William Tyndale (sometimes spelled Tindall, Tindill, Tyndall; c. 1494 – 1536) was a 16th century scholar and translator who became a leading figure in Protestant reformism towards the end of his life. He was influenced by the work of Desiderius Erasmus, who made the Greek New Testament available in Europe, and Martin Luther. Tyndale was the first to translate considerable parts of the Bible into English, for a public, lay readership. While a number of partial and complete translations had been made from the seventh century onward, particularly during the 14th century, Tyndale’s was the first English translation to draw directly from Hebrew and Greek texts, and the first to take advantage of the new medium of print, which allowed for its wide distribution. This was taken to be a direct challenge to the hegemony of both the Roman Catholic church and the English church and state.

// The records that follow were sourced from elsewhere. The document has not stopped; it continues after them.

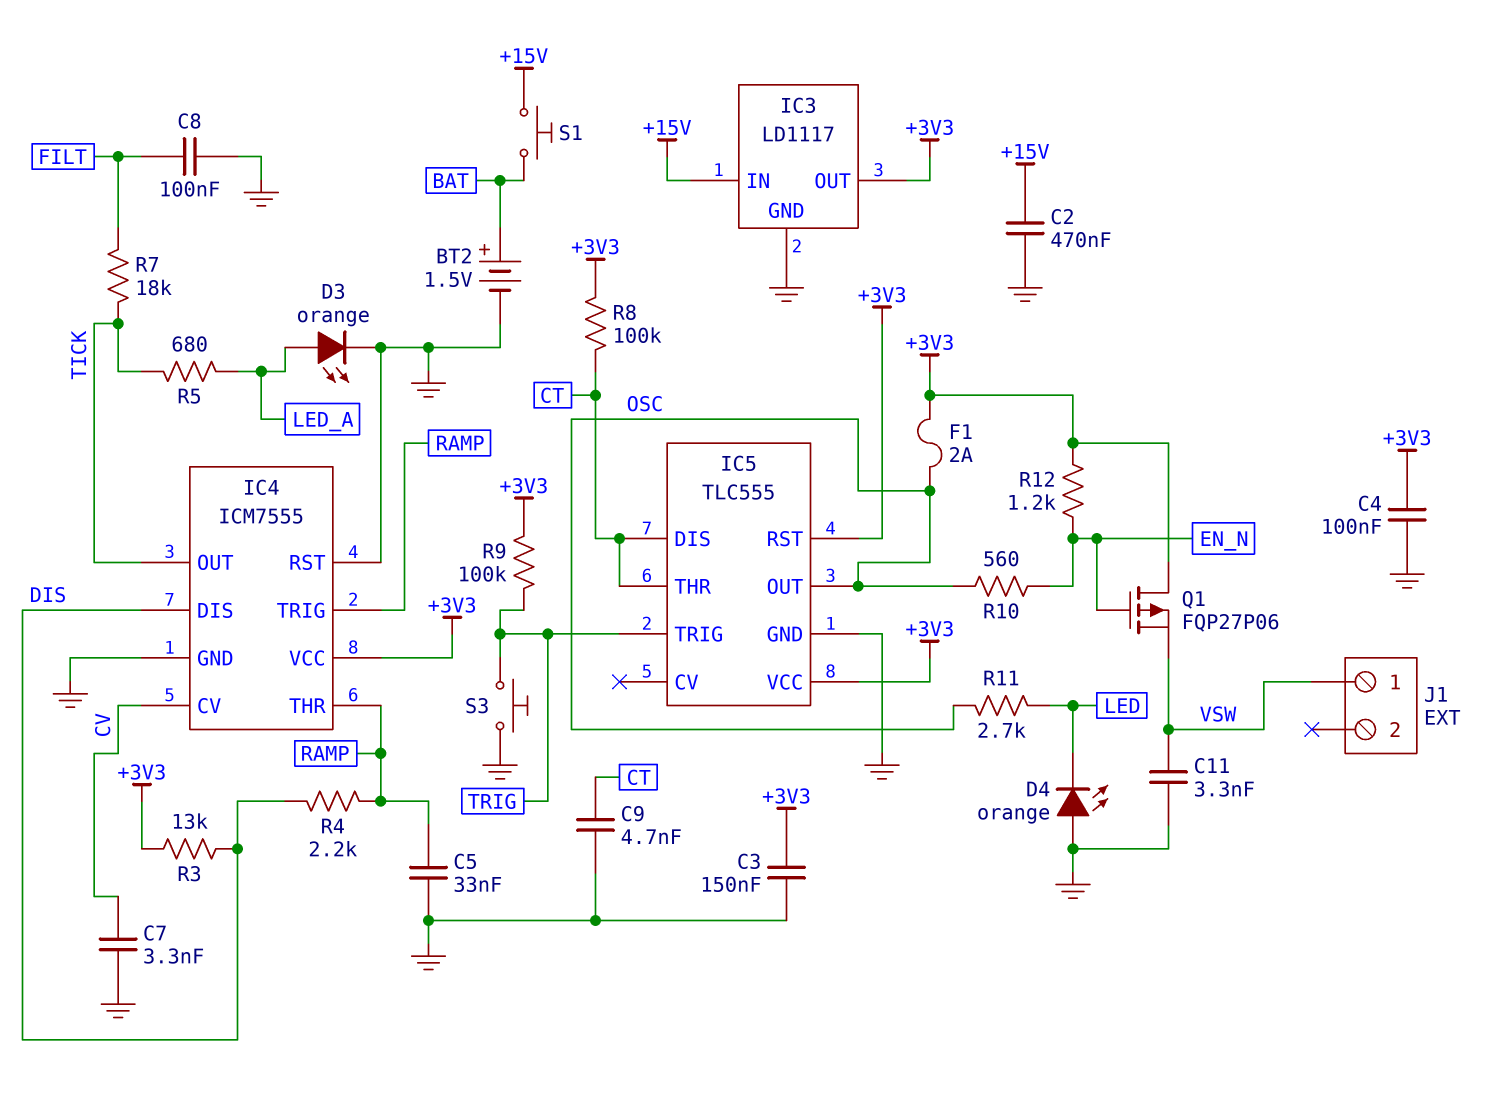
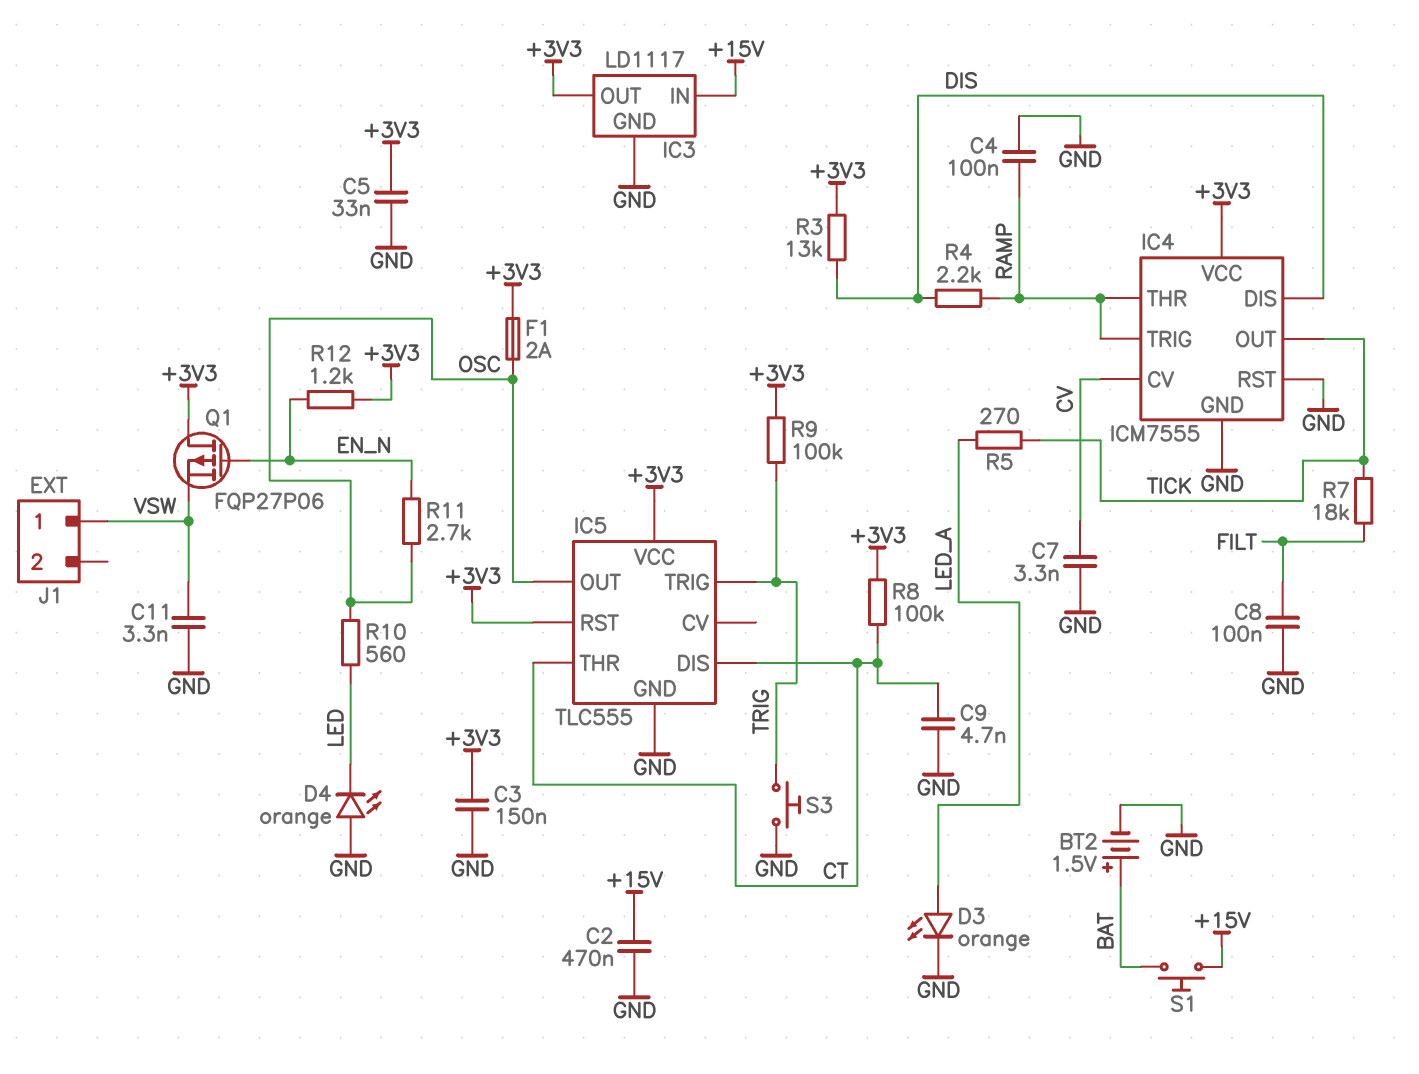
C4: 100nF (+3V3, GND) -> 100nF (GND, RAMP)
C5: 33nF (GND, RAMP) -> 33nF (+3V3, GND)
R5: 680 (LED_A, TICK) -> 270 (LED_A, TICK)
R10: 560 (EN_N, OSC) -> 560 (LED, OSC)
R11: 2.7k (LED, OSC) -> 2.7k (EN_N, OSC)

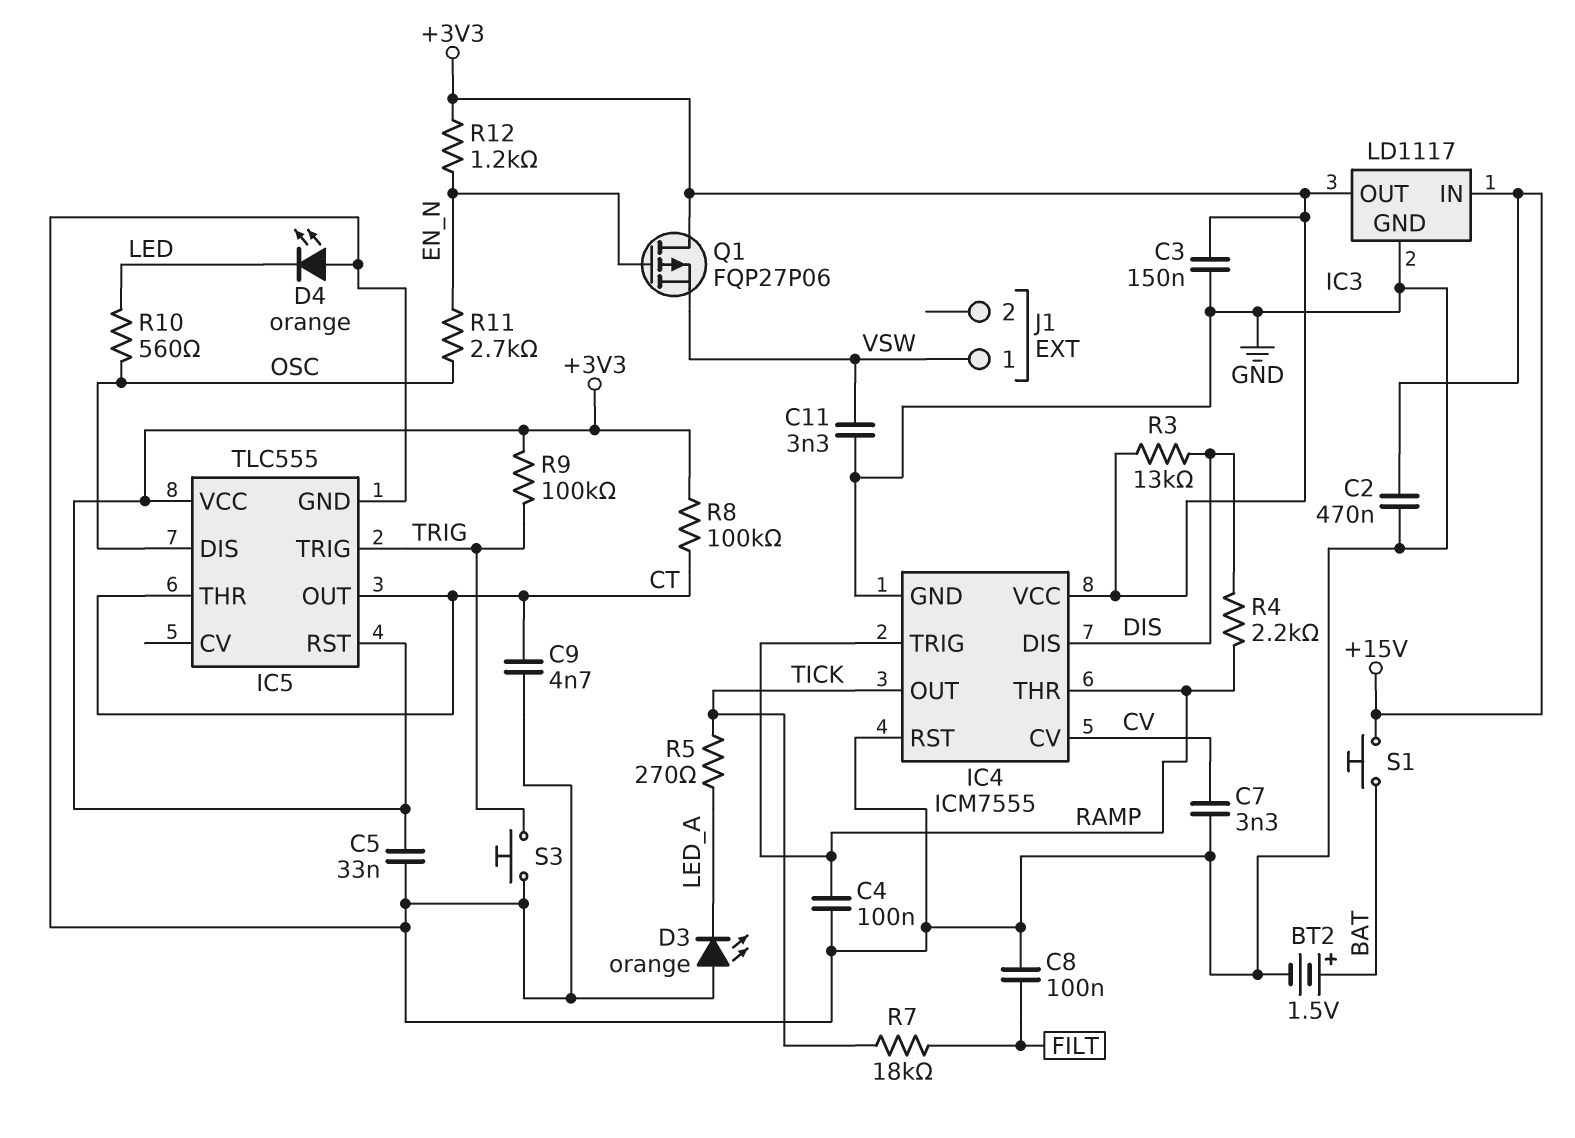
D3: LED orange (A LED_A, K GND) -> LED orange (A GND, K LED_A)
F1: 2A (+3V3, OSC) -> none
IC5 pin DIS: CT -> OSC
IC5 pin OUT: OSC -> CT

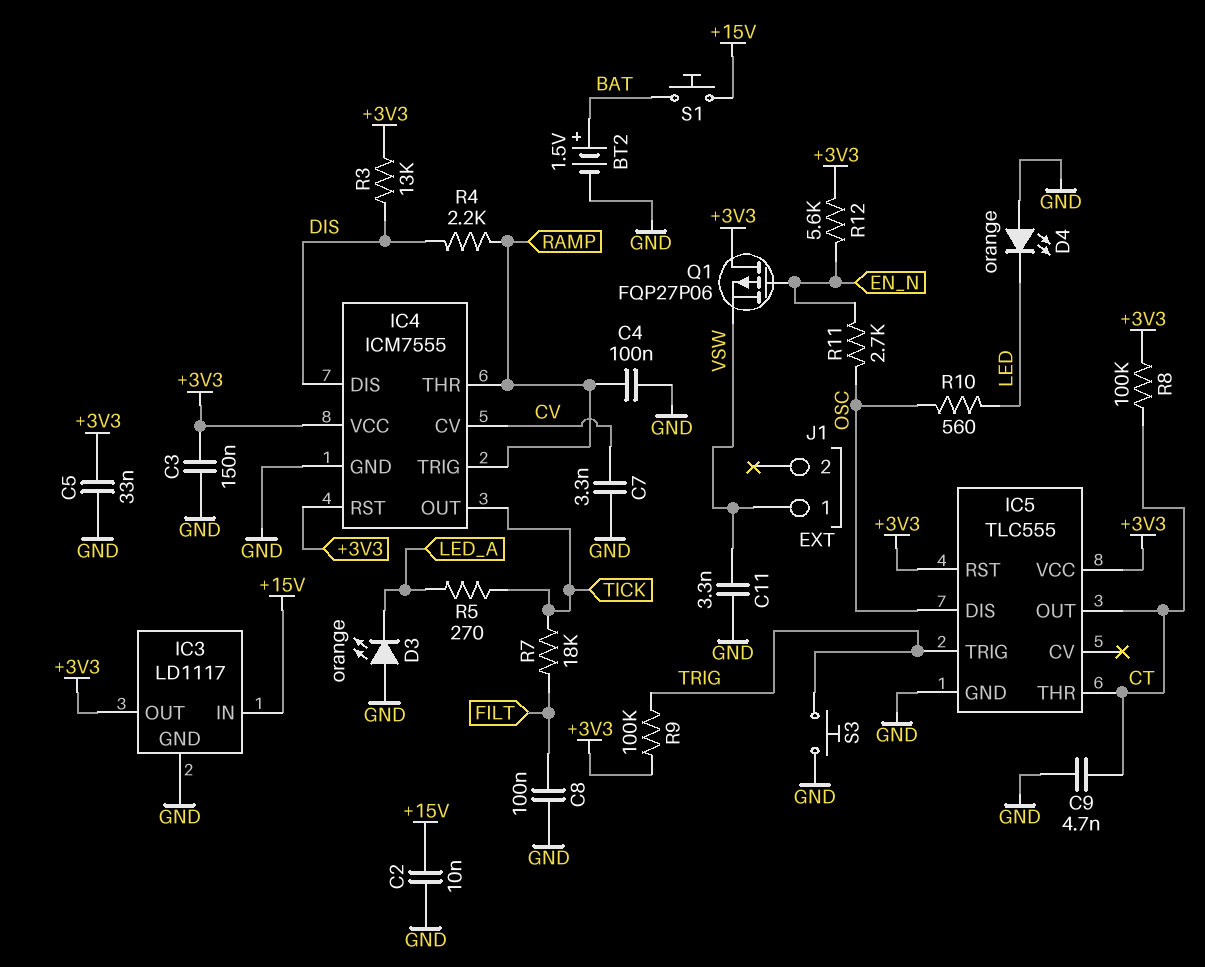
C2: 470nF (+15V, GND) -> 10nF (+15V, GND)
IC4 pin RST: GND -> +3V3
R12: 1.2k (+3V3, EN_N) -> 5.6k (+3V3, EN_N)

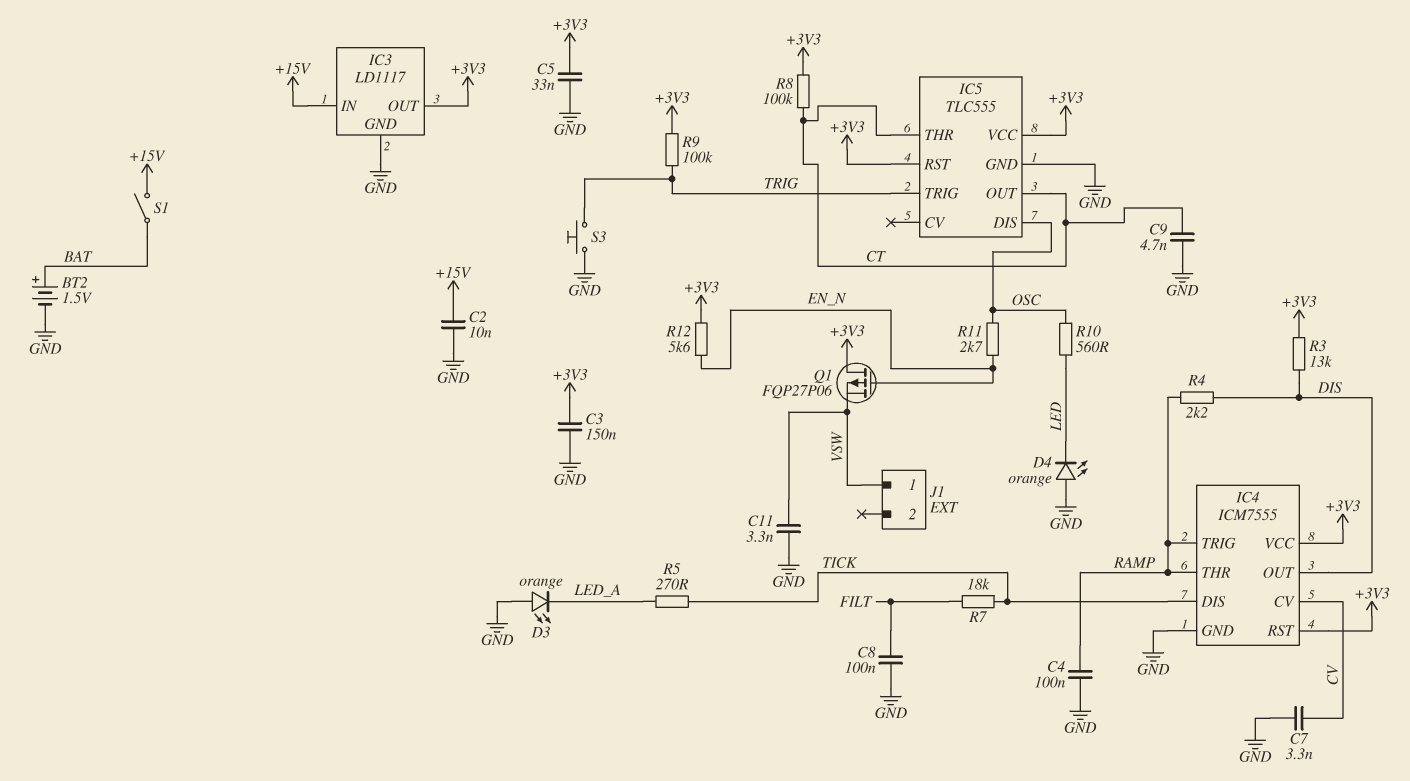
IC4 pin DIS: DIS -> TICK
IC4 pin OUT: TICK -> DIS
S1: button (+15V, BAT) -> switch (+15V, BAT)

Tyndale also wrote, in 1530, The Practyse of Prelates, opposing Henry VIII’s divorce on the grounds that it contravened scriptural law.

In 1535, Tyndale was arrested by church authorities and jailed in the castle of Vilvoorde outside Brussels for over a year. He was tried for heresy, strangled and burnt at the stake. The Tyndale Bible, as it was known, continued to play a key role in spreading Reformation ideas across Europe.

The fifty-four independent scholars who revised extant English bibles, drew significantly on Tyndale’s translations to create the King James Version (or final “Authorised Version”) of 1611 (still in mainstream use today). One estimation suggests the King James New Testament is 83.7 % Tyndale’s and the Old Testament 75.7 %. (Source: Wikipedia)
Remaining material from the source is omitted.